Monitoring client sessions

The Sessions tab allows you to monitor active connections for a particular computer or user name. This topic provides information about monitoring sessions and filtering the sessions view.

Where to start: To monitor a session, in the Forefront TMG Management console tree, click the Monitoring node. Then click the Sessions tab.

  1. In the details pane, select a session (where a session is the unique combination of a client's IP address and user name). The following information is displayed for each session:
    • Activation. Date and time the session began.
    • Server name. The name of the Microsoft Forefront Threat Management Gateway firewall.
    • Session type. You can monitor connections from the following Forefront TMG clients: Firewall client, SecureNAT, virtual private network (VPN) client, VPN site-to-site, and Web Proxy.
    • Client IP. The source IP address of the client.
    • Source network. The network from which the session originated.
    • Client user name. The client authenticated by Forefront TMG when authentication is required.
    • Client host name. For Firewall clients.
    • Application name. For Firewall clients. This field is not displayed by default.
  2. To disconnect a session, select the session entry, and then click Disconnect Session in the Tasks tab. Disconnecting sessions does not prevent clients from creating new sessions. To do this, you must create access rules specifically denying access to the specific clients.
  3. Note the following:
    • A summary of sessions for each client type is displayed on the Dashboard tab.
    • Web proxy client sessions have a corresponding SecureNAT client session. For all Web proxy client sessions from a particular computer, there is one SecureNAT session.
    • Firewall client sessions have a corresponding SecureNAT client session. For each computer with Firewall Client installed, there is a SecureNAT session in addition to a Firewall client session. If a Firewall client computer has an application running as a Web proxy client, only one SecureNAT client session is shown.
    • A connection between two computers through Forefront TMG can only belong to one session. When a server is published using server publishing, a session is shown between the published server and the Forefront TMG computer. Client connections to the published server are associated with this session and do not appear as separate sessions.
    • When authentication is not required, all traffic from the same IP address is considered to be a single session. For example, a Web browser opening more than one TCP connection to the same IP address is considered to be a single session.
    • Web proxy client sessions indicate the last minute of Web browser activity, even if the client is not currently browsing.

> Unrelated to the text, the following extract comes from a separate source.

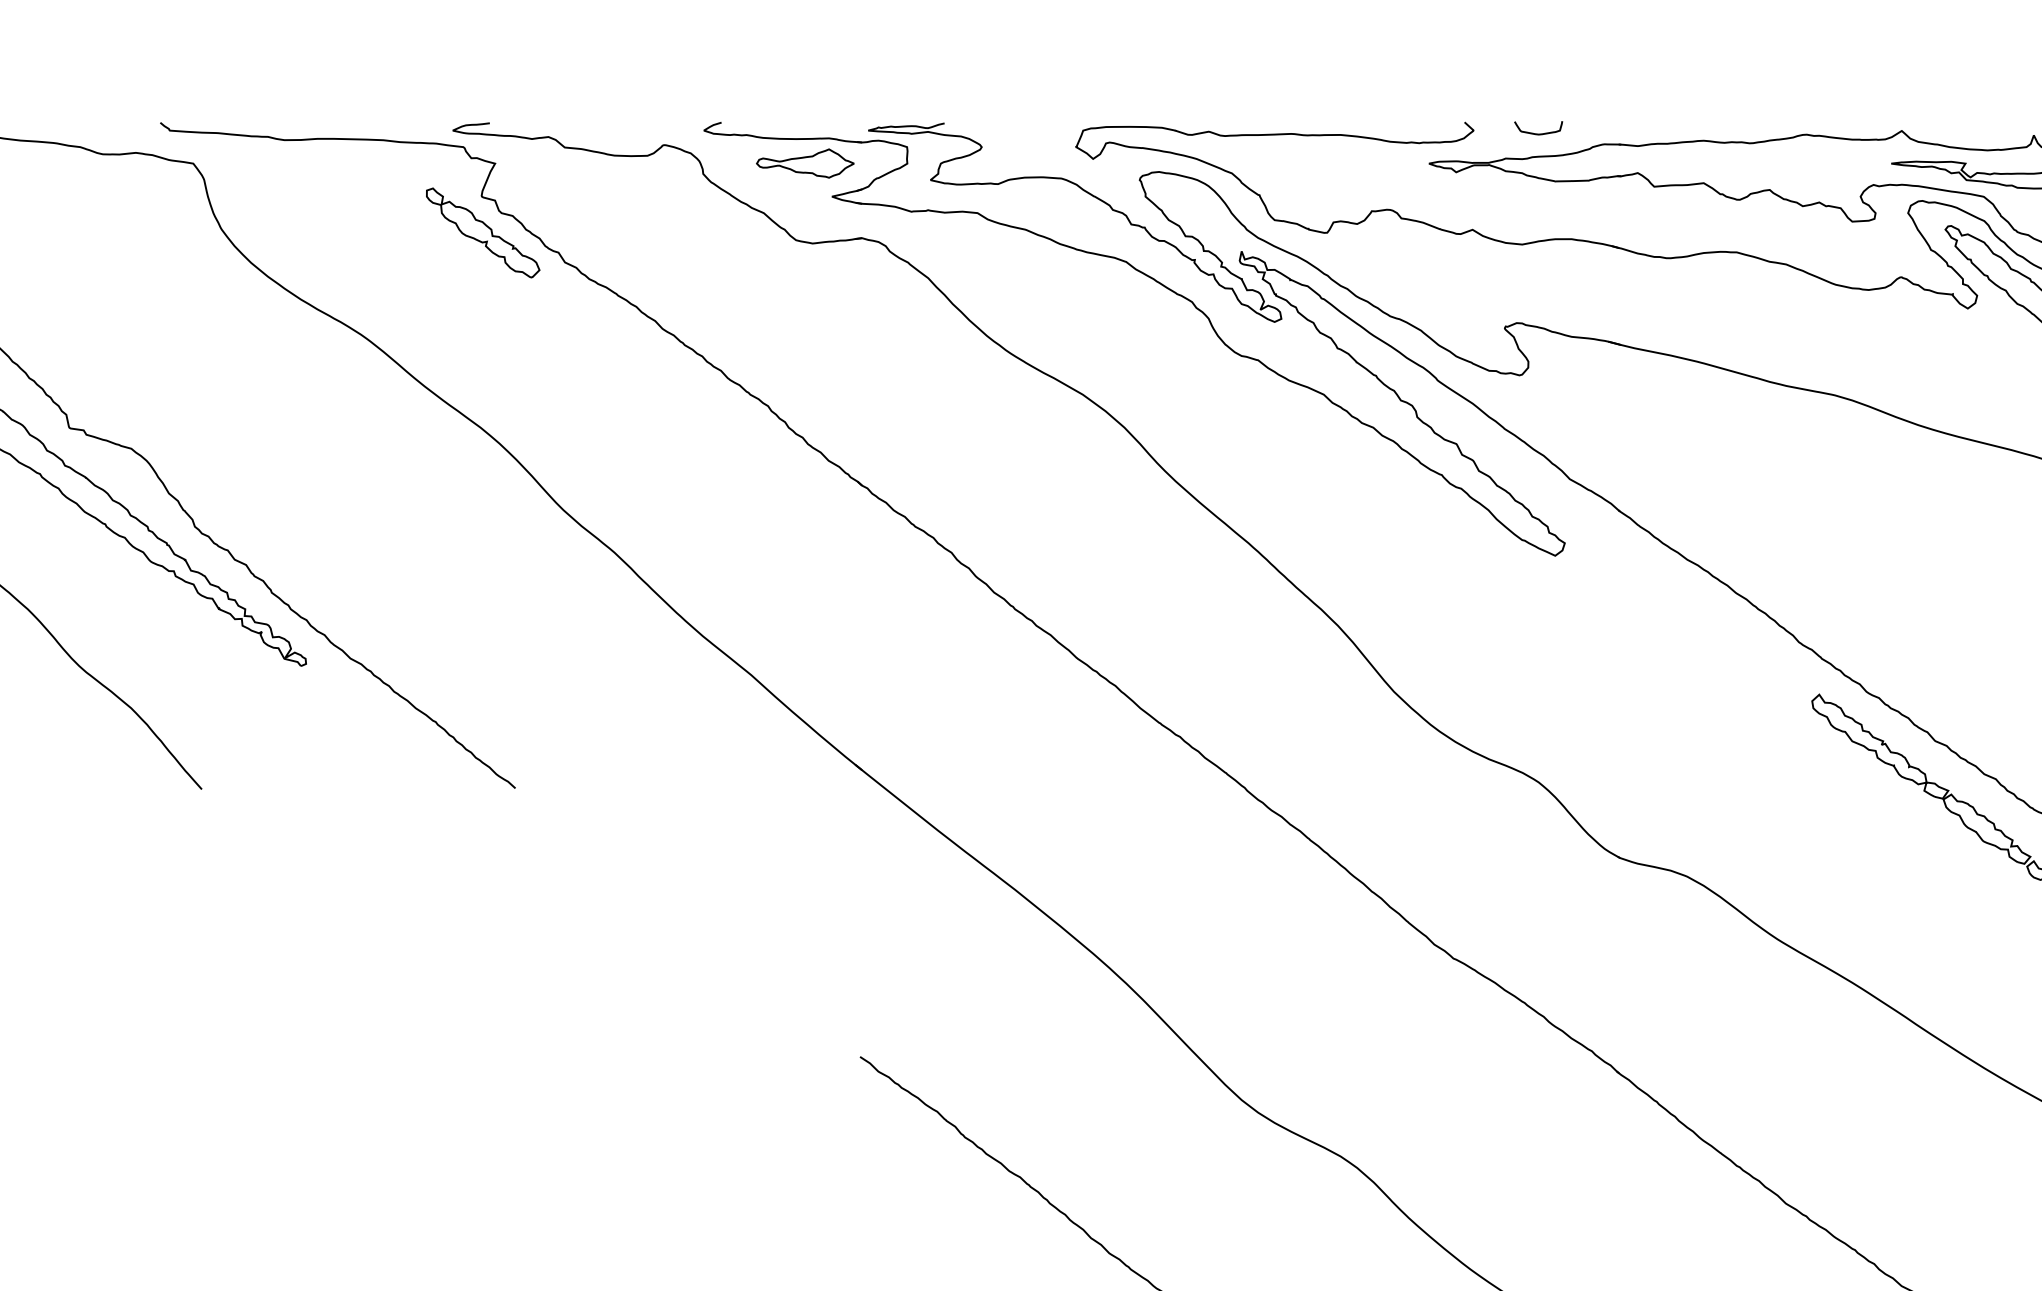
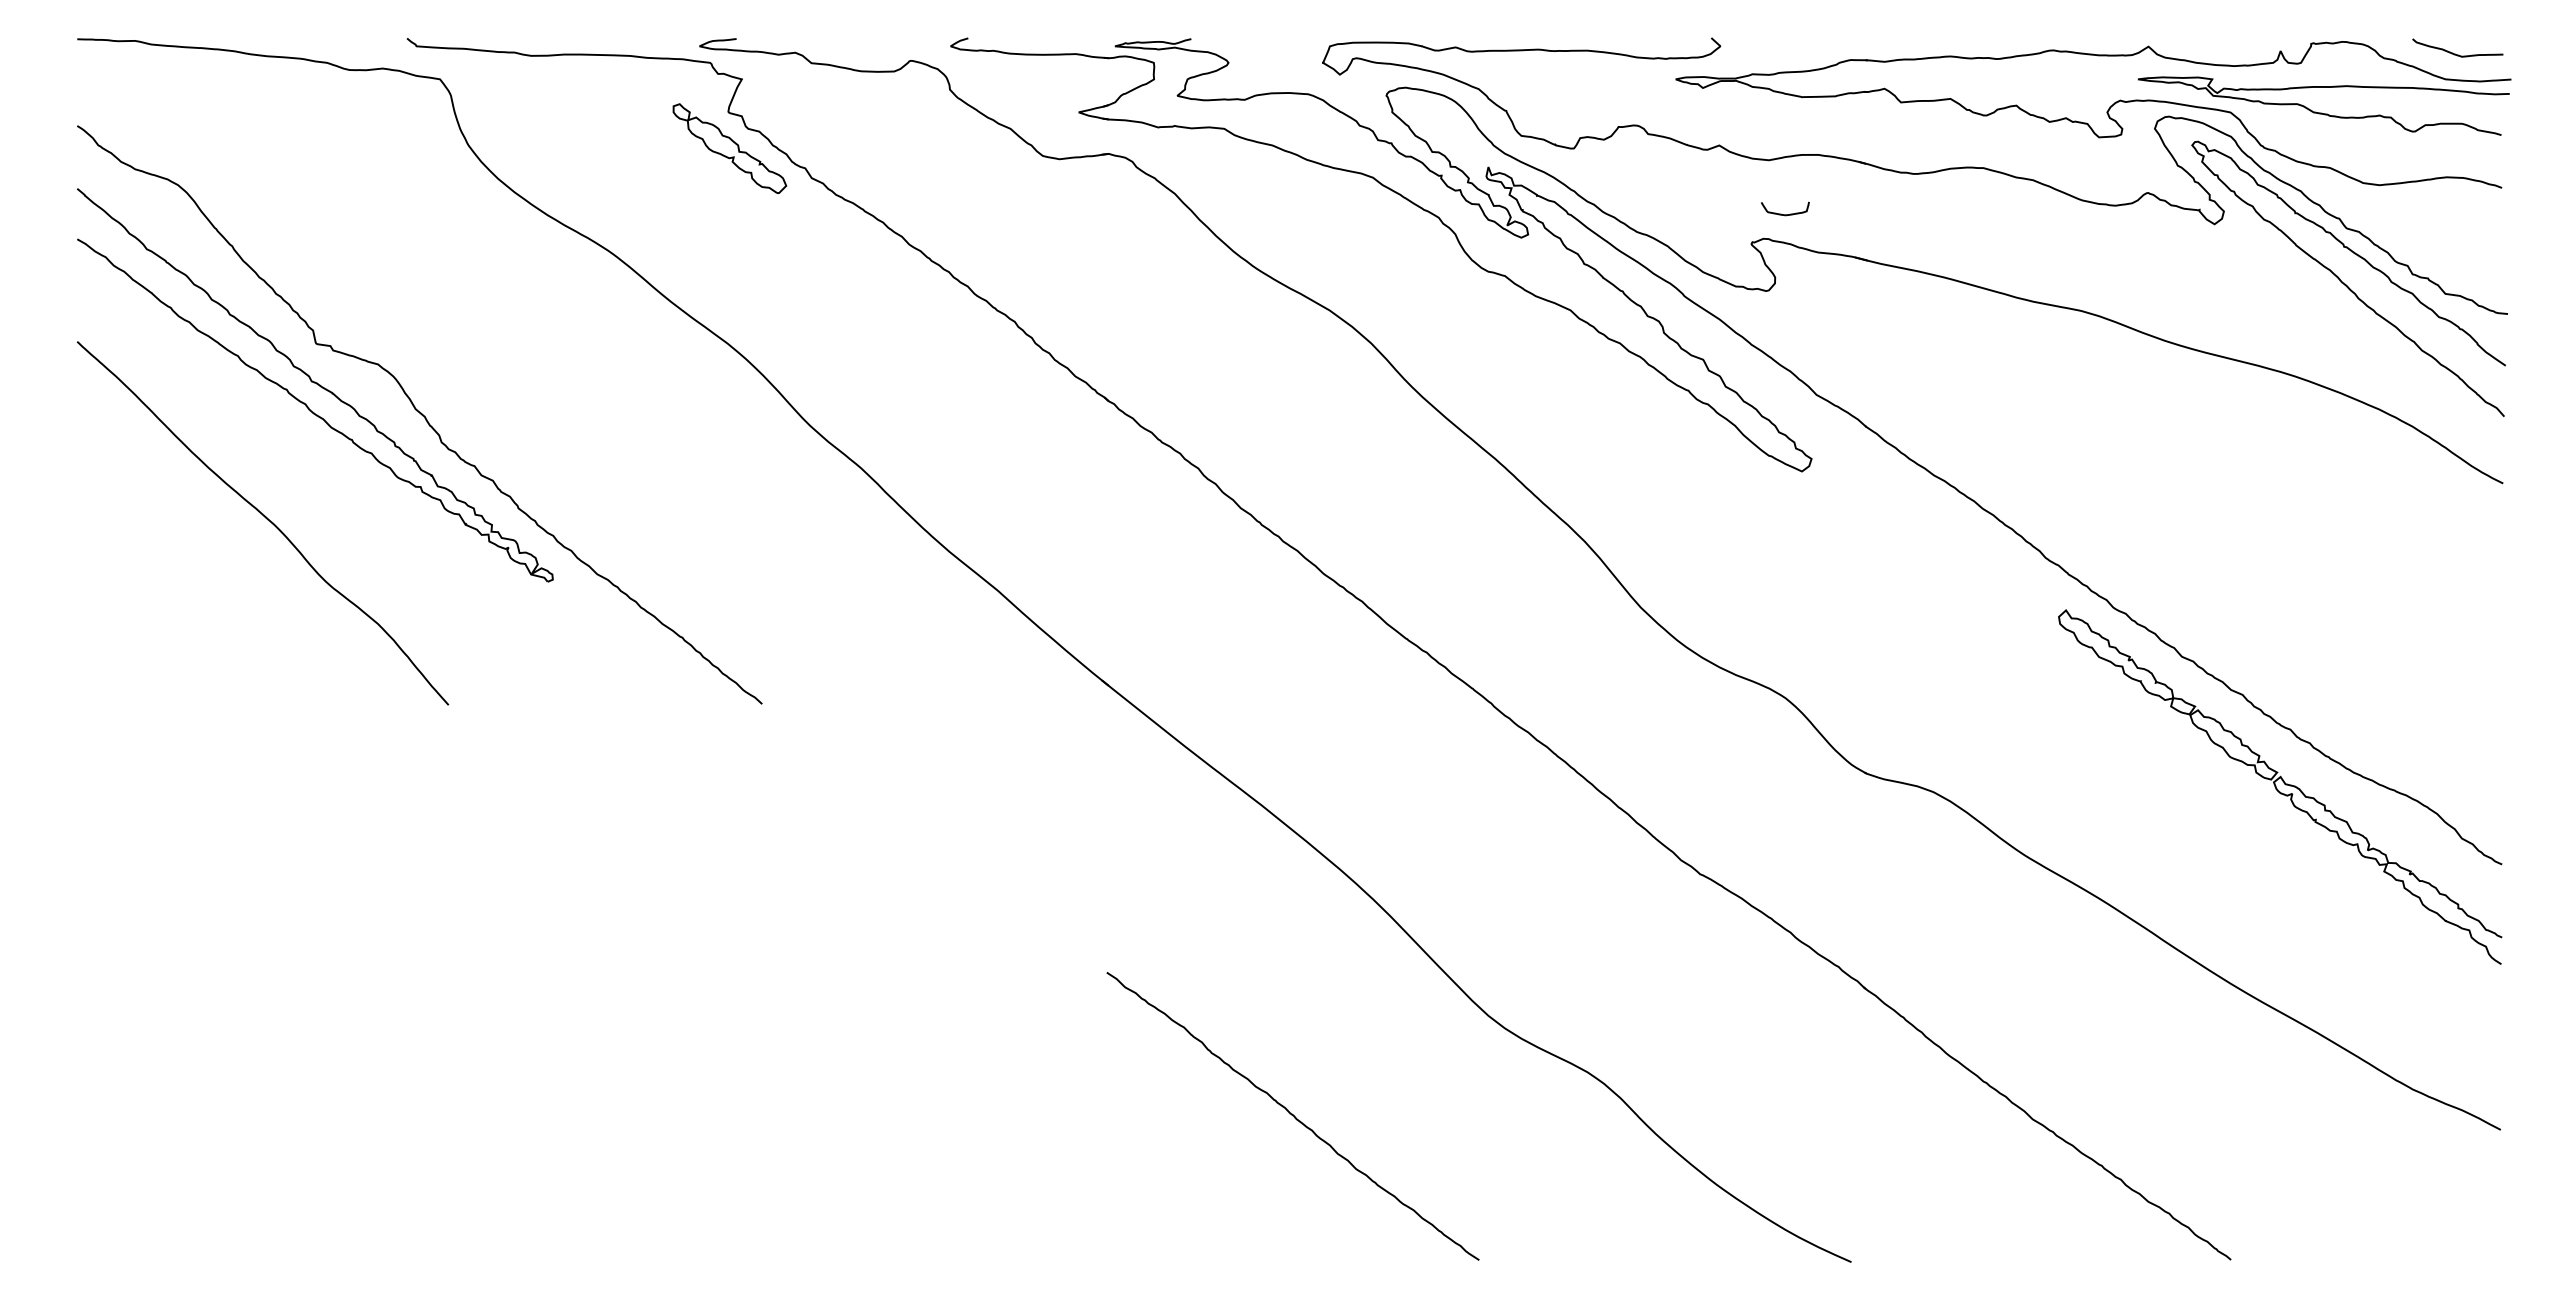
curve: (1538, 133) -> (1785, 214), moved
part: (804, 163) -> (1051, 79), removed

  1. Manage session monitoring as follows:
    • To stop monitoring all sessions, click Stop Monitoring Sessions in the Tasks tab. When you stop session monitoring, Forefront TMG loses all information about any sessions that have been monitored.
    • To restart monitoring all sessions, click Start Monitoring Sessions in the Tasks tab. When you restart monitoring, Forefront TMG starts collecting information about active sessions.
    • To pause session monitoring, click Pause Monitoring Sessions in the Tasks tab. Sessions displayed are not removed, but new sessions are not added.
    • To resume session monitoring, click Resume Monitoring Sessions in the Tasks tab.

You can filter session information and then save the resultant query for future use. For example, if a client reports problems connecting, you can create a filter that displays session information only for that client. Create a filter as follows:

  1. On the Tasks tab, click Edit Filter.
  2. In the Edit Filter dialog box, specify a filter criteria, condition, and value. For example, you can select to filter by Client IP with the condition Equals, and then specify the IP address of the client as a value. This allows you to filter sessions for a specific client computer.
  3. To save the session filter, click Save Filter.
  4. To load an existing filter, click Load Filter.
  5. Click Start Query to start session monitoring sessions that match the specified filter. The filter expressions are combined using the logical AND operations. Only data for sessions that match all the expressions is displayed.